During World War I Mayreder published articles and reports in which she advocated a pacifist approach in various media outlets, including Neues Frauenleben and Internationale Rundschau.
In addition to writing, Mayreder took a liking for painting and became the first woman admitted to the Aquarellist club. In 1981, one of her watercolors was accepted as an exhibition at the annual Viennese Kunstlerhaus (House of Artists). Furthermore, Mayreder founded the Kunstchule for Frauen und Madchen (Art School for Girls and Women) with Olga Prager, Marriane Hainisch, and Karl Federn.
Rosa Mayreder was one of the founding members of the General Austrian Women's Association. She met Rudolf Steiner (with whom she entered into a long and extensive correspondence) through women's rights campaigner Marie Lang. She also met Hugo Wolf and Friedrich Eckstein. Rosa formed a warm friendship with Wolf and developed one of her stories as the libretto for his opera Der Corregidor, which was first performed in Mannheim in 1896. During these years she published her first novel Aus meiner Jugend (From My Youth). It was also in Lang's circle that Rosa met Marianne Hainisch with whom she worked in the Austrian women's association "Allgemeiner Österreichischer Frauenverein", which was formed in 1902.

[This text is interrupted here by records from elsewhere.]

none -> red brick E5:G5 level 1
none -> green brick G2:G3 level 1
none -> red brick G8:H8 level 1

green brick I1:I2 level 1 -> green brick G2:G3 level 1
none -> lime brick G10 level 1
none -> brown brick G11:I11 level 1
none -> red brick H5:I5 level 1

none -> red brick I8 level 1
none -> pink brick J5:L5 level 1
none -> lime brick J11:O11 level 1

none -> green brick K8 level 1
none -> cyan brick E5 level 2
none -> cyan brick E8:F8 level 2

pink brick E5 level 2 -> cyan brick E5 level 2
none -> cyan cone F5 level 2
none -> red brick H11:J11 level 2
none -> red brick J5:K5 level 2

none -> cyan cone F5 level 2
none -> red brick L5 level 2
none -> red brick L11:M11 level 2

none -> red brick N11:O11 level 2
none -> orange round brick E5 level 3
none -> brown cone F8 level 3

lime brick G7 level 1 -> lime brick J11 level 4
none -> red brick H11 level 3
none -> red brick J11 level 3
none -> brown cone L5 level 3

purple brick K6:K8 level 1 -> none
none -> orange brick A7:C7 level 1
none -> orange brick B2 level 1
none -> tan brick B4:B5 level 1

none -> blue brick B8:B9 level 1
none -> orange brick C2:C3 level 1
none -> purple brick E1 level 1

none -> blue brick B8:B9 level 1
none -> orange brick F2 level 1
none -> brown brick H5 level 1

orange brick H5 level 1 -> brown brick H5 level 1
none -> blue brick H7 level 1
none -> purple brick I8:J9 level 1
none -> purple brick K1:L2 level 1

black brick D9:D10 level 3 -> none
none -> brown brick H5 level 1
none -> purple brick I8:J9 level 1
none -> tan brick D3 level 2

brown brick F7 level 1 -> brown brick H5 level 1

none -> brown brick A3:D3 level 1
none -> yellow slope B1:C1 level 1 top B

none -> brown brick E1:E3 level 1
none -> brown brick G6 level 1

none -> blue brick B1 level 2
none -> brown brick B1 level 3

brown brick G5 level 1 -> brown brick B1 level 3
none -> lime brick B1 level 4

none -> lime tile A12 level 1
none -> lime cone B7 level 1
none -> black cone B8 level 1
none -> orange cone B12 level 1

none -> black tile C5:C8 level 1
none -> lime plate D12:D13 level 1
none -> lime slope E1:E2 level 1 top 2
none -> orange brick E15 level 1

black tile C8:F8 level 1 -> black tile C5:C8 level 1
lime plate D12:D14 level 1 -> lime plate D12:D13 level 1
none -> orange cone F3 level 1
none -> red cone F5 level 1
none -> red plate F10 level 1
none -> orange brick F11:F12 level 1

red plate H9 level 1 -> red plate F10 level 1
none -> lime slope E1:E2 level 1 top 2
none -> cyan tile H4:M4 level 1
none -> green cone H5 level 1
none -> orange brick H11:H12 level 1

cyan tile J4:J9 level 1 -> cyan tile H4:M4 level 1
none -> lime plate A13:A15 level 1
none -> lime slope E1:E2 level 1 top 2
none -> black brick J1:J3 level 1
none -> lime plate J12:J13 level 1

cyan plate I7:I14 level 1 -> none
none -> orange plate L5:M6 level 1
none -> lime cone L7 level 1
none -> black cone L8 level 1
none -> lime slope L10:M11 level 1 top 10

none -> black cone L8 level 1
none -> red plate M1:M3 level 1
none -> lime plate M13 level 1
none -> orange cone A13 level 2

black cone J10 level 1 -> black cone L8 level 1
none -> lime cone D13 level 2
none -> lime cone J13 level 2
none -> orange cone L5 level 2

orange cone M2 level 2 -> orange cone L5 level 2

Rosa Mayreder was the only female founding member of the Sociological Association of Vienna which was initiated in 1907. During the First World War Mayreder engaged in the peace movement and became in 1919 the chairman of the "Internationale Frauenliga für Frieden und Freiheit" (International Women's League for Peace and Liberty, IFFF).
Mayreder was an influence on Swedish literary critic Klara Johanson.